People used it to create:

Fantasy portraits of themselves in fictional worlds
Brand character illustrations in custom art styles
Storybook images for children
Product visualizations in creative environments

It was wildly creative and surprisingly easy to use. The problem was that Whisk AI only made images — no video, no audio.

Then Google Whisk AI shut down on April 30, 2026, and everything moved into Google Flow AI. The Ingredients workflow came with it — and this time, it came with video and sound built in.

What Is “Ingredients to Video with Audio” Exactly?

Ingredients to Video with Audio is the evolved version of the Ingredients workflow inside Google Flow AI. It takes your three uploaded images — Subject, Scene, and Style — and generates not just a still image but a complete video clip with synchronized audio.

Ingredients to Video with Audio showing Subject Scene Style upload in Google Flow AI 2026

Here’s what “synchronized audio” means in practical terms: the AI doesn’t just add random background music to your video. It generates sound that actually matches what’s happening on screen. If your Subject is walking through your Scene — a forest, say — you’ll hear footsteps, wind through trees, birds in the distance. If your Subject is in a kitchen environment, you might hear ambient kitchen sounds. If your Style reference is dramatic and cinematic, the audio mood matches that tone.

The sound comes from Veo 3.1, Google DeepMind’s latest video generation model, which understands the visual context of each frame and generates audio that responds to it. This is the same audio intelligence that powers all of Flow AI’s video generation — now applied to the Ingredients workflow specifically.

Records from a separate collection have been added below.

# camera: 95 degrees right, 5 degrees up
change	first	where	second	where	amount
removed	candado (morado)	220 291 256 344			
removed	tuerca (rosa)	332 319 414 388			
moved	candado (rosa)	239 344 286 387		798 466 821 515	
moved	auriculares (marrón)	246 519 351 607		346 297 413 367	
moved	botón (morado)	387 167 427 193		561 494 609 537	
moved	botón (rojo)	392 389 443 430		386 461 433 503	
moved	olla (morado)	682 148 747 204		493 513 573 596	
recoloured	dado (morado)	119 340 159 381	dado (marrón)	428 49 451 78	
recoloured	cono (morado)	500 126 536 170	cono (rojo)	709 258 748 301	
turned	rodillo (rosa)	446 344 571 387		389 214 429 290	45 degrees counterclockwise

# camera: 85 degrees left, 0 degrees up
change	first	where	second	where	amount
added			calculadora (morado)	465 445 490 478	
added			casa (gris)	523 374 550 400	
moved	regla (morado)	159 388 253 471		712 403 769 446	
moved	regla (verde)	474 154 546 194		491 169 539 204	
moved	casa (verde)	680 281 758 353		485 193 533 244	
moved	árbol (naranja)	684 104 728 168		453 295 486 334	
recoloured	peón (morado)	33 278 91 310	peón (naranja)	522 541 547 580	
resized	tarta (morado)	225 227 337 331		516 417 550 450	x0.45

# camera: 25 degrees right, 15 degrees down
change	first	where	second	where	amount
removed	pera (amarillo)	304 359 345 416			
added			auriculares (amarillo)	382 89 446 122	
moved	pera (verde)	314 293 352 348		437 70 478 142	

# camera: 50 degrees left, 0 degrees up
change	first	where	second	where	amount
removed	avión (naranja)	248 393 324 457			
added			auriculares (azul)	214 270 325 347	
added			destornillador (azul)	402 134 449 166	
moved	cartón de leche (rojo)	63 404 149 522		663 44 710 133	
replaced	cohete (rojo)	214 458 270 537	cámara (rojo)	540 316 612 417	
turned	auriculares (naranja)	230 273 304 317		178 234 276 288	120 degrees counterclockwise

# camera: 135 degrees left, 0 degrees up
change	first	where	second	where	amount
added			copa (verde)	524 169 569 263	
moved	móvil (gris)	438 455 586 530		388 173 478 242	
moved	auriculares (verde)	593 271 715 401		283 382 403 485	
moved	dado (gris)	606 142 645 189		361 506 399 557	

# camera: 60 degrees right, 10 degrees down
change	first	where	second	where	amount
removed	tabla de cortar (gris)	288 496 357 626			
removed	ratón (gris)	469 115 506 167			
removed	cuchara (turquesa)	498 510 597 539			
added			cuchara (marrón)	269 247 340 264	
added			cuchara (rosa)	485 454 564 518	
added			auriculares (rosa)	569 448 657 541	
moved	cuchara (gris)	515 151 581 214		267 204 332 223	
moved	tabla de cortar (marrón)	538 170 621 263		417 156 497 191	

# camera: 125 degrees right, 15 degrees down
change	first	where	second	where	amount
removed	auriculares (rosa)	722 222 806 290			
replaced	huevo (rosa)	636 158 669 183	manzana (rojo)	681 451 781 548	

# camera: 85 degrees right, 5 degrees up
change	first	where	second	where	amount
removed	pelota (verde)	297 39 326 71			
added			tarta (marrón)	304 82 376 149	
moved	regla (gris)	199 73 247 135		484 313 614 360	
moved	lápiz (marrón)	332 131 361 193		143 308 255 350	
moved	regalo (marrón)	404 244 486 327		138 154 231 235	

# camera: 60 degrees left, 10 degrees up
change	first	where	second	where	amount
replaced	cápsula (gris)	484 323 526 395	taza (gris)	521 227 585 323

What this means for you: you upload three photos, click generate, and get back a video that looks and sounds like something that took real production effort to make. That’s the core promise of this feature, and in most cases, it delivers on it.

Why This Feature Matters — The Before and After

To understand why Ingredients to Video with Audio is such a significant thing, it helps to see the contrast with what came before.

Before (Whisk AI, image-only):

Upload Subject + Scene + Style
Get a still image back
If you wanted video, you had to export the image and take it to a separate video tool
If you wanted audio, you had to find royalty-free music separately and edit it in
The whole process required at minimum 2-3 different tools

After (Flow AI, Ingredients to Video with Audio):

Upload Subject + Scene + Style
Get a video clip with synchronized audio
Download and use directly — no additional tools needed
Total additional time: zero

That’s not a minor convenience improvement. For content creators, social media managers, teachers, marketers, and anyone making visual content without a production team, this collapses a multi-step workflow into a single action.

What You Need Before You Start

Let’s get practical. Here’s what you need to use Ingredients to Video with Audio:

A Google account. Personal Gmail works best. School or work accounts (Google Workspace) may have restrictions.

Access to Google Flow AI. Go to flow.google in your browser. This is the official home of the tool.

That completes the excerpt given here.